TLDR: If your entrypoint script doesn’t use exec, SIGTERM never reaches your Python app and graceful shutdown silently does nothing. Docker compose masks this entirely.
I use a single /health endpoint for all three Kubernetes probes — startup, liveness, and readiness. The difference in behaviour comes from failureThreshold in the probe config, not from separate code paths.
One endpoint, three probes Link to heading
The key insight is that failureThreshold controls how tolerant each probe is. All three probes hit the same /health endpoint, but they react differently to failures:
startupProbe:
httpGet:
path: /health
port: http
periodSeconds: 5
failureThreshold: 20 # 100s max startup time
timeoutSeconds: 5
livenessProbe:
httpGet:
path: /health
port: http
periodSeconds: 10
failureThreshold: 6 # tolerates ~60s of dependency blips
timeoutSeconds: 5
readinessProbe:
httpGet:
path: /health
port: http
periodSeconds: 10
failureThreshold: 1 # removes pod from traffic immediately
timeoutSeconds: 5
The startup probe gives the app up to 100 seconds to boot (5s x 20). Once it passes, liveness and readiness kick in. Liveness tolerates 60 seconds of transient failures before restarting the pod. Readiness pulls the pod from traffic on the first failure.
This also means you don’t need initialDelaySeconds — the startup probe handles slow starts without wasting time if the app boots quickly.
What to check Link to heading
The /health endpoint checks three things in order:
- Shutdown flag — if the app has received SIGTERM, return 503 immediately. This stops new traffic during graceful shutdown.
- Database — run a simple query and grab the current alembic migration revision. This catches both connection issues and serves as a quick deployment sanity check.
- External dependencies — anything else the app can’t function without.
Here’s what the FastAPI implementation looks like:
@app.get("/health")
async def health() -> Response:
if shutting_down():
return Response(status_code=503)
try:
async with db_engine.connect() as conn:
await conn.execute(text("SELECT 1"))
except SQLAlchemyError:
return Response(status_code=503)
return Response(status_code=200)
Kubernetes only cares about the status code — 200 means healthy, 503 means not. You can add a JSON body with metadata if you find it useful for debugging, but it’s not required.
Graceful shutdown Link to heading
The shutdown sequence in Kubernetes goes like this:
- Pod is marked for termination
- Pod is removed from Service endpoints (asynchronous)

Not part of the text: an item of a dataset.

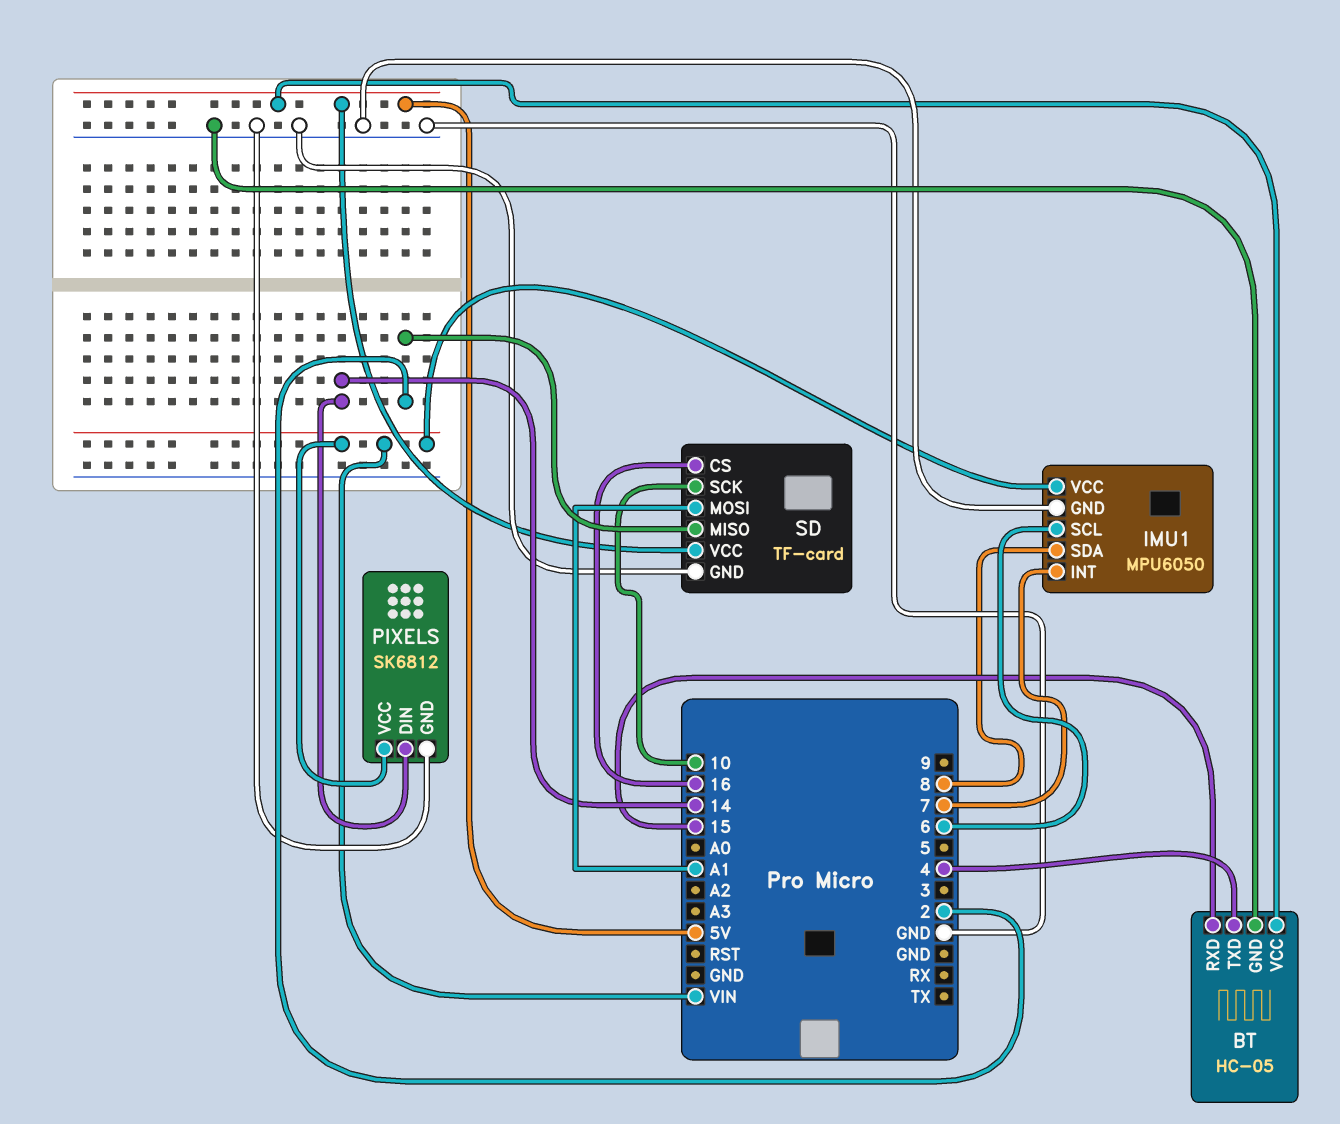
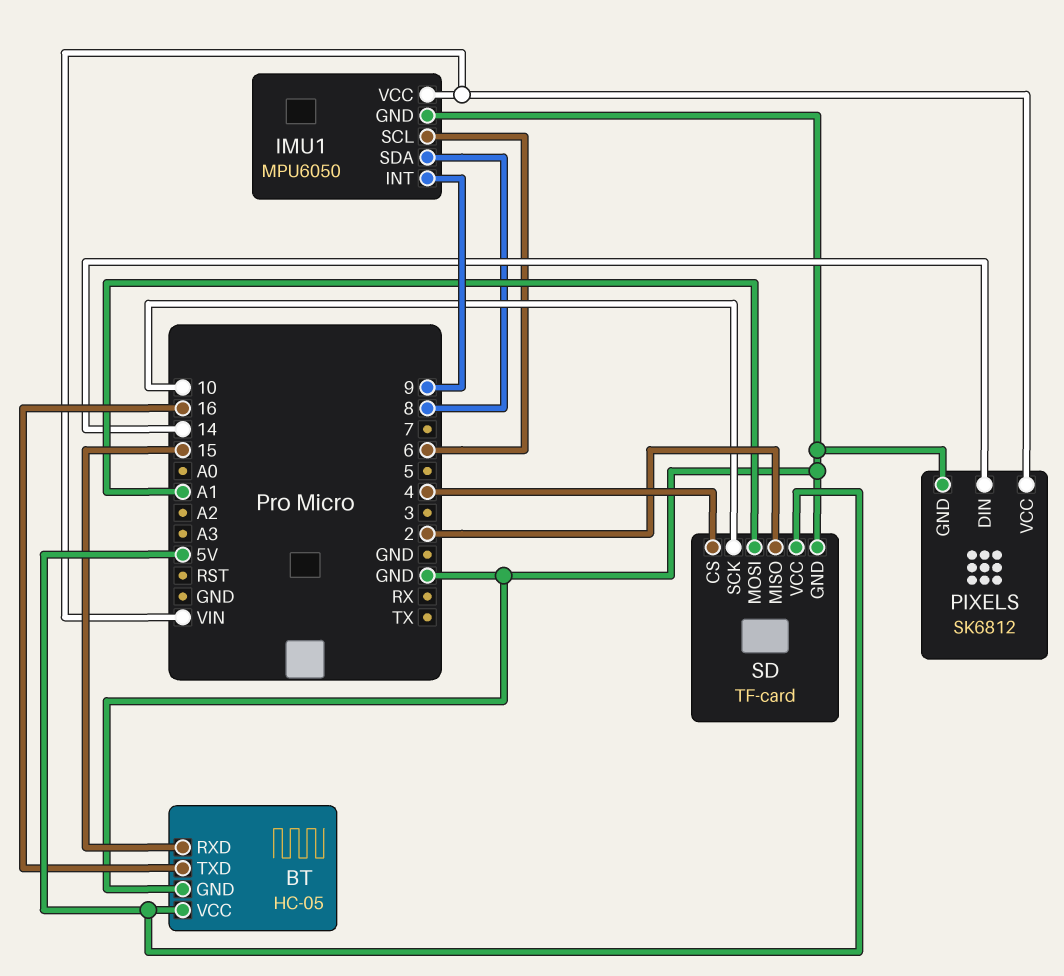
BT pin TXD: 4 -> 16
IMU1 pin INT: 7 -> 9
SD pin CS: 16 -> 4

preStophook runs — a shortsleep 5gives time for endpoint removal to propagate- SIGTERM is sent to PID 1, which forwards it to the app
- App sets shutdown flag,
/healthstarts returning 503 - App drains in-flight requests and exits
- If the app hasn’t exited after
terminationGracePeriodSeconds, Kubernetes sends SIGKILL
For uvicorn, there’s a subtle gotcha. When uvicorn receives SIGTERM, its handle_exit method sets should_exit = True. The main loop picks this up and calls shutdown(), which immediately closes server sockets before running lifespan shutdown. Health probes get connection refused instead of a clean 503.
The fix I prefer is overriding uvicorn’s signal handlers so the server keeps running and serves 503s until Kubernetes sends SIGKILL:
# shutdown.py
_is_shutting_down: bool = False
def shutting_down() -> bool:
return _is_shutting_down
def _on_signal(signum: int, frame) -> None:
global _is_shutting_down
_is_shutting_down = True
def install_signal_handlers() -> None:
signal.signal(signal.SIGTERM, _on_signal)

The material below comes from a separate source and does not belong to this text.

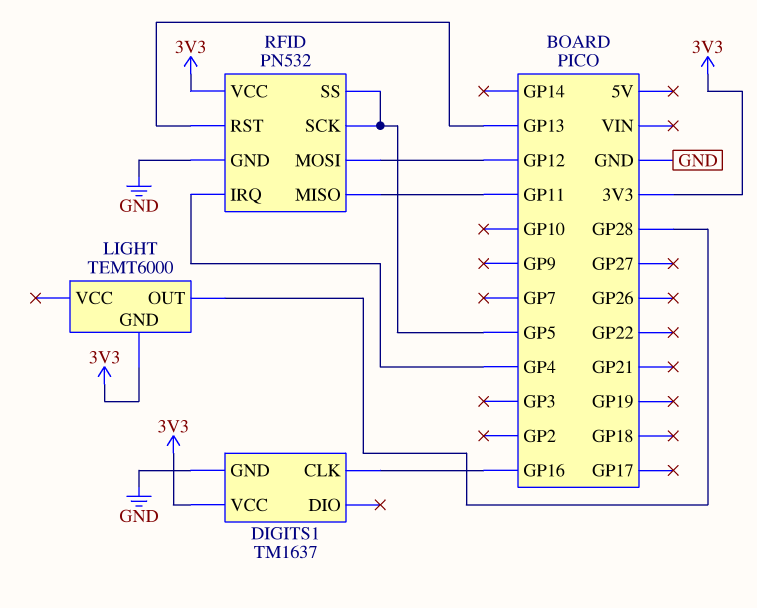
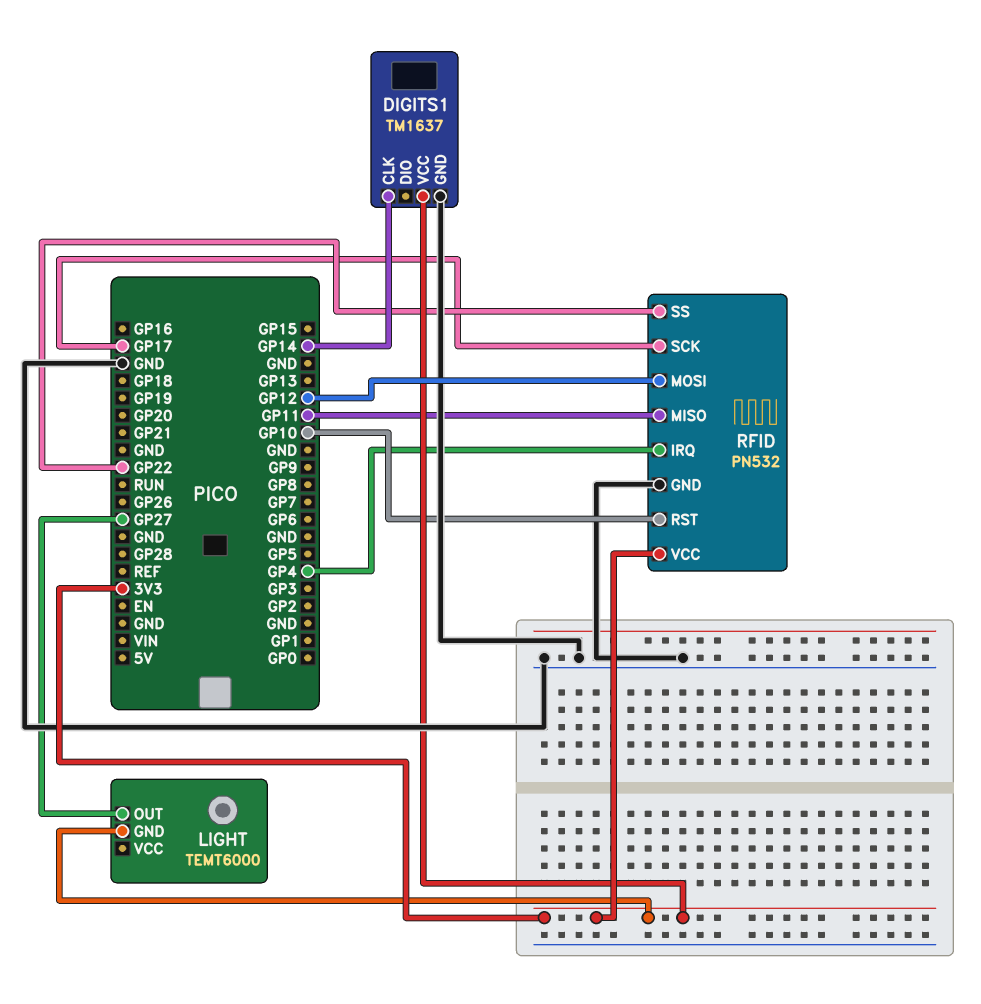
DIGITS1 pin CLK: GP16 -> GP14
LIGHT pin OUT: GP28 -> GP27
RFID pin RST: GP13 -> GP10
RFID pin SCK: GP5 -> GP17
RFID pin SS: GP5 -> GP22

signal.signal(signal.SIGINT, _on_signal)
# server.py
class ServerWrapper(Server):
async def startup(self, sockets=None) -> None:
await super().startup(sockets)
install_signal_handlers() # overrides uvicorn's handlers
startup() is the right place because it runs inside uvicorn’s capture_signals context — our handlers override the ones uvicorn just installed.
exec in your entrypoint Link to heading
This is the number one reason graceful shutdown silently fails, and it’s easy to miss.
If your entrypoint script looks like this:
#!/bin/bash
set -e
./bin/migrate-db
python -m myapp.run_server
The process tree ends up being init (PID 1) → shell → python. When the pod terminates, SIGTERM is sent to PID 1, which forwards it to the shell. But the shell ignores SIGTERM and never passes it on to python. Your app never knows shutdown was requested, /health keeps returning 200, and after terminationGracePeriodSeconds Kubernetes sends SIGKILL.
The fix is one word:
#!/bin/bash
set -e
./bin/migrate-db
exec python -m myapp.run_server
exec replaces the shell process with python, so the process tree becomes init (PID 1) → python. SIGTERM reaches the app directly.
Docker compose masks this bug. Most compose files use init: true, which injects dumb-init as PID 1. dumb-init correctly forwards signals to all children, so everything works fine locally. The problem only surfaces in Kubernetes.
You can verify in a running pod:
kubectl exec -n <ns> <pod> -- ps axf
# Good: init → python (no shell in between)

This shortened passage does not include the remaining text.